Hak asasi manusia (HAM) memiliki kedudukan yang sangat penting dalam kehidupan. HAM seringkali diartikan sebagai hak-hak dasar yang ada pada setiap manusia sejak ia lahir bukan karena pemberian masyarakat maupun hukum positif, melainkan karena posisinya sebagai manusia. Salah satu bentuk HAM adalah kemerdekaan dan kebebasan. Setiap individu berhak atas kemerdekaan dan kebebasan atas dirinya. Kemerdekaan dan kebebasan menjadi sebuah konsekuensi dari kedudukan sebagai manusia yang melekat pada setiap individu.
Semua pihak setuju untuk menegakkan HAM, karena itu merupakan salah satu hak dasar yang sudah sepatutnya dimiliki setiap manusia. Negara-negara barat mendefinisikan HAM sebagai hak-hak alamiah yang telah melekat pada diri manusia sejak kehadirannya.
Adapun pihak yang berpedoman pada ajaran agama Islam menyatakan bahwa hak asasi merupakan pemberian Tuhan yang dengan itu manusia diperintahkan untuk memakmurkan kehidupan di bumi. Salah satu bentuk memakmurkan kehidupan di bumi adalah memperlakukan manusia sebagaimana mestinya. Namun, muncul permasalahan mengenai konsistensi ajaran Agama Islam dalam mengakui adanya HAM, karena di dalam ajarannya masih melegalkan perbudakan.
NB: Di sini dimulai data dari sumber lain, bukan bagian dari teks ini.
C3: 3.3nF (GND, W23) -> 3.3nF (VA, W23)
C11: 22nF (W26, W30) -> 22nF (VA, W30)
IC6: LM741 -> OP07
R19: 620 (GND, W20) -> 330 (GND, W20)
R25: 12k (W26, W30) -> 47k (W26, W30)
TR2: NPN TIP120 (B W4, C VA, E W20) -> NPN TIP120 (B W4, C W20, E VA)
Perbudakan ini tentu mencabut hak kebebasan dan kemerdekaan seseorang yang merupakan salah satu bentuk HAM. Negara barat dahulu juga mempraktekkan perbudakan. Namun, kemudian perbudakan dilarang untuk dipraktekkan, karena hal tersebut bertentangan dengan HAM dan kemudian ditegaskan salah satunya dengan Universal Declaration of Human Rights.
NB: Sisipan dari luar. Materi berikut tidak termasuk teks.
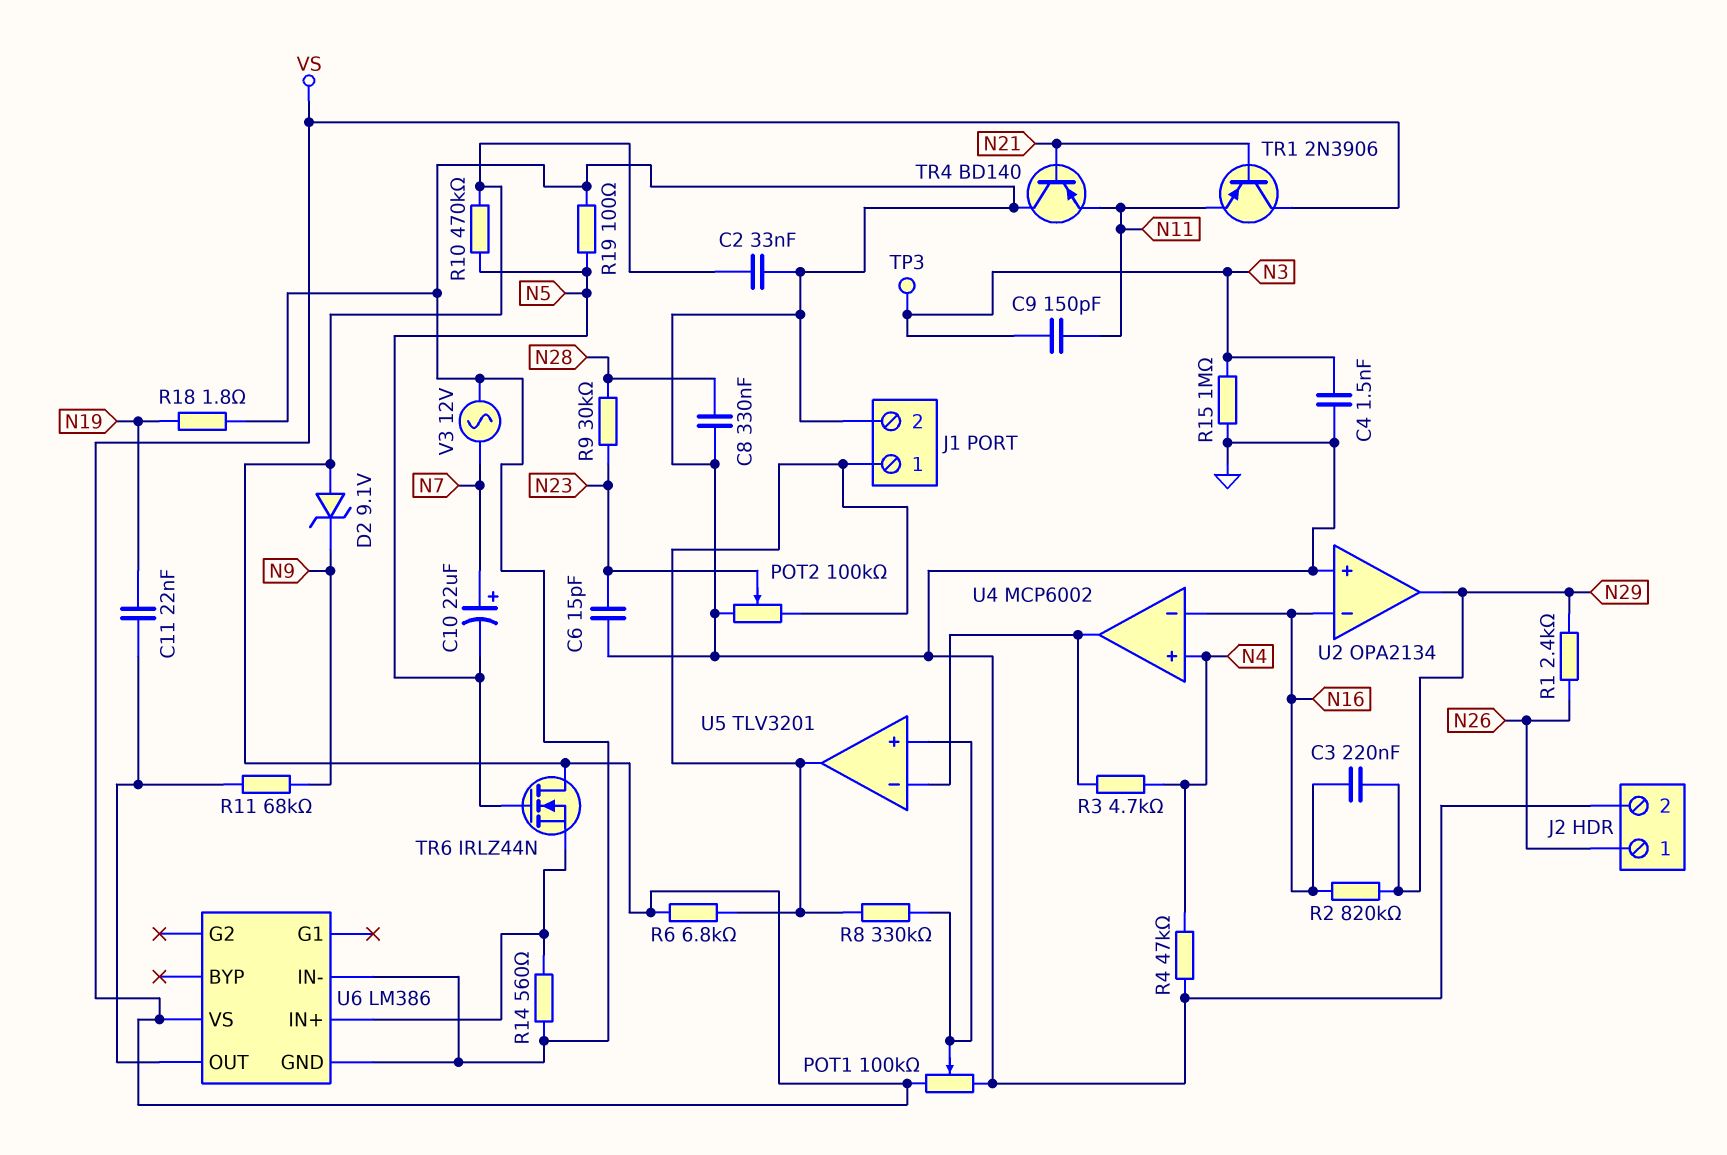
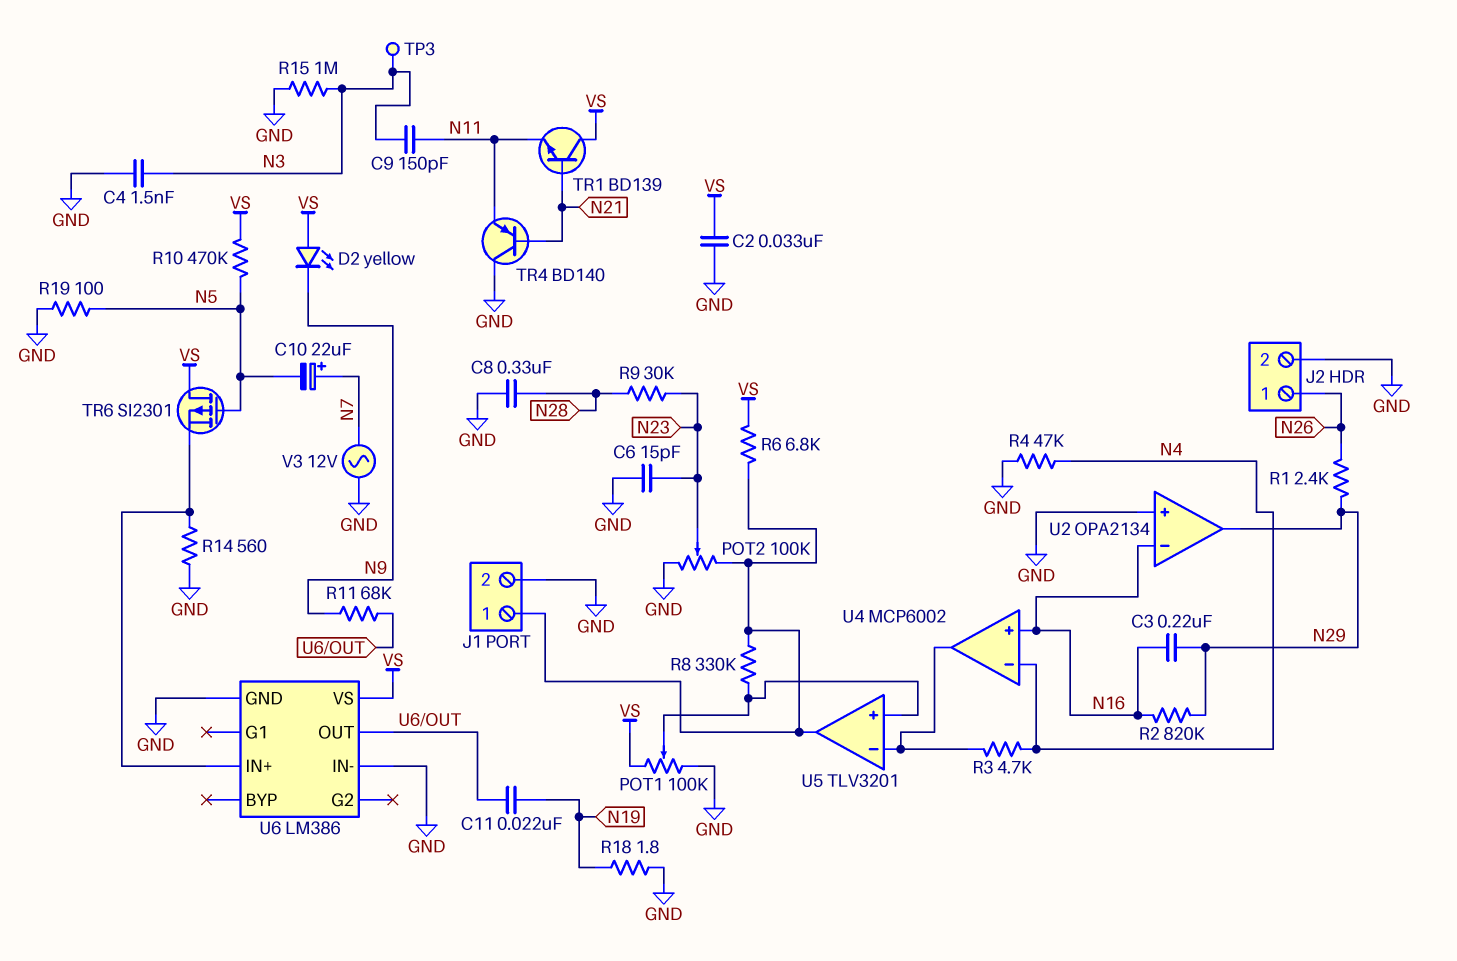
D2: zener 9.1V (A VS, K N9) -> LED yellow (A VS, K N9)
TR1: PNP 2N3906 (B N21, C VS, E N11) -> NPN BD139 (B N21, C VS, E N11)
TR6: NMOS IRLZ44N (G N5, D VS, S U6/IN+) -> PMOS SI2301 (G N5, D VS, S U6/IN+)
U4 pin in+: N4 -> N16
U4 pin in-: N16 -> N4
Pelarangan perbudakan ini juga merupakan implementasi dan tindak lanjut dari konsep HAM yang dipahami oleh negara-negara barat. Pelarangan perbudakan juga sejalan dengan semangat Pancasila dalam memanusiakan manusia
Perbudakan dalam Perspektif HAM Barat dan HAM Islam
Perbudakan bukan sesuatu yang asing di telinga masyarakat global. Hal ini disebabkan karena praktik perbudakan telah berlangsung cukup lama dalam peradaban manusia. Saat Fir’aun Ramses II berkuasa selama 1290-1224 di Mesir, ia sering melakukan penaklukan dan dibarengi dengan praktik perbudakan sebagai upaya ekspansi kekuasaannya di Libanon, Suriah, dan Yarussalem. Begitupun Bangsa Romawi juga gemar melakukan perbudakan. Hal tersebut salah satunya ditunjukkan pada saat Romawi mengakuisisi Yunani pada tahun 146 SM atau juga dikenal sebagai zaman perbudakan.